El rap fue —y sigue siendo— una forma de etnografía desde abajo. Antes de que la academia pusiera en circulación masiva conceptos como segregación, racialización, abandono estatal o violencia estructural, el rap ya los estaba narrando en primera persona, con nombres propios, direcciones precisas y experiencias encarnadas.
El rap no describe la ciudad: la enuncia. No representa al sujeto subalterno: lo produce como sujeto histórico. En sus letras, la ciudad deja de ser un objeto de análisis externo y se convierte en una experiencia vivida, hablada y disputada. Cada verso es un acto de localización política; cada rima, una cartografía alternativa del espacio urbano.
En ese sentido, el rap no es solo música. Es crítica social performativa, una pedagogía política que se transmite por ritmo, repetición y memoria colectiva. Su fuerza no reside en la armonía, sino en la insistencia; no en la neutralidad, sino en la toma de posición. El rap enseña porque nombra, y nombra porque no acepta desaparecer.
Pensar el rap desde una clave mamdaniana —en el sentido intelectual desarrollado por Mahmood Mamdani— implica rechazar toda lectura moralista del estallido social. La violencia urbana, como ha señalado Mamdani en diversos contextos históricos, no es irracional ni espontánea: es una respuesta política cuando las instituciones han dejado de mediar, cuando el Estado se vuelve incapaz de garantizar vida, derechos y reconocimiento.
Desde esta perspectiva, el rap no surge como una anomalía cultural, sino como una forma de racionalidad política alternativa. Allí donde el lenguaje institucional fracasa, el rap organiza sentido. Allí donde la ley excluye, el rap articula comunidad.
Hoy, Nueva York ofrece una torsión histórica sugestiva: la emergencia política de Zohran Mamdani. Socialista democrático, alcalde electo, migrante y —no menor— rapero. Mamdani no representa una ruptura total con la ciudad del 77; es, más bien, una traducción institucional tardía de aquellas demandas que el rap formuló durante décadas sin permiso, sin micrófono oficial y sin legitimidad política reconocida.

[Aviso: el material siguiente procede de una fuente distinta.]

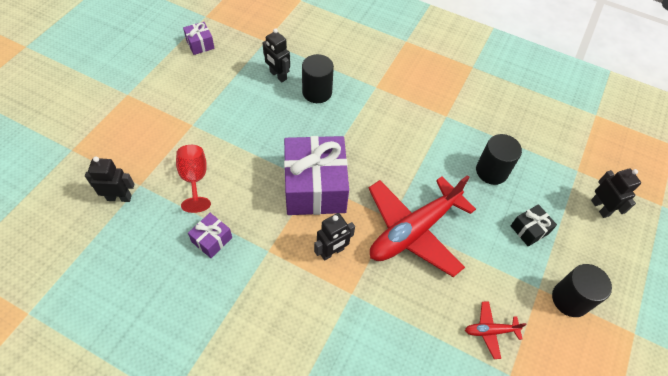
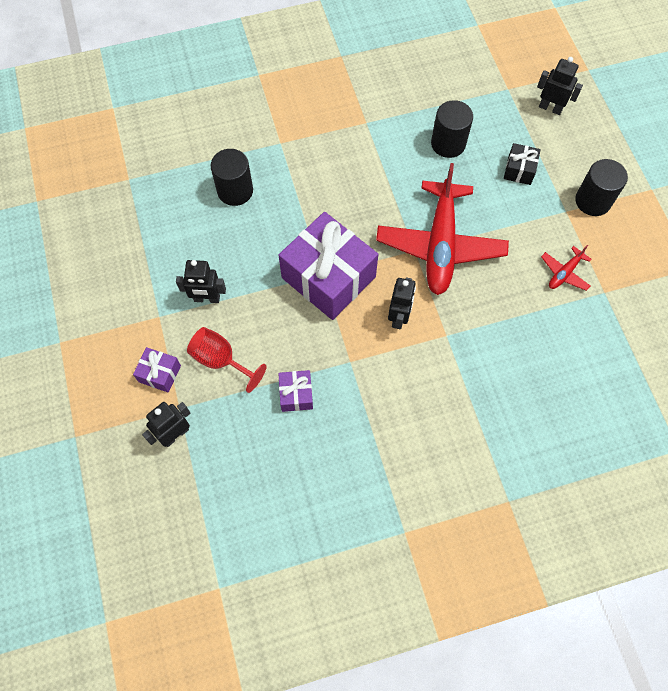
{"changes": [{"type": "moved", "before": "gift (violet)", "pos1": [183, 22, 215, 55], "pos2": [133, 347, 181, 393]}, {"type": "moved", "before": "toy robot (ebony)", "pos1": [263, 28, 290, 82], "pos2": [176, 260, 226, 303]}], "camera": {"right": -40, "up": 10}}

Que un político que rapea acceda a espacios de poder en Nueva York no es una anécdota pop ni un gesto folklórico. Es un síntoma cultural profundo. Indica que una forma de enunciación históricamente criminalizada, racializada y deslegitimada ha comenzado a volverse legible —aunque no sin resistencias— dentro del campo político formal. No se trata de que el rap haya conquistado el poder, sino de que el poder ya no puede ignorar completamente aquello que el rap viene diciendo desde hace décadas.
El rap no es socialista por decreto ideológico, pero sí por práctica material: cooperación barrial, circulación comunitaria de recursos, crítica al orden económico dominante y centralidad de los sujetos racializados como productores de cultura y conocimiento. Su economía política siempre estuvo más cerca de la autogestión que del mercado, más cerca del común que de la propiedad privada.
La industria cultural intentó domesticarlo, mercantilizarlo y vaciarlo de contenido político. Lo logró parcialmente. Sin embargo, cada vez que el rap vuelve a las calles, a las protestas, a las campañas políticas insurgentes, reaparece su potencia original: la de un arte que no pide permiso para existir, que no solicita validación académica ni autorización institucional.
La pregunta ya no es si el rap pertenece a la ciudad, sino si la ciudad —finalmente— está dispuesta a escuchar lo que el rap le ha estado diciendo desde hace casi cincuenta años.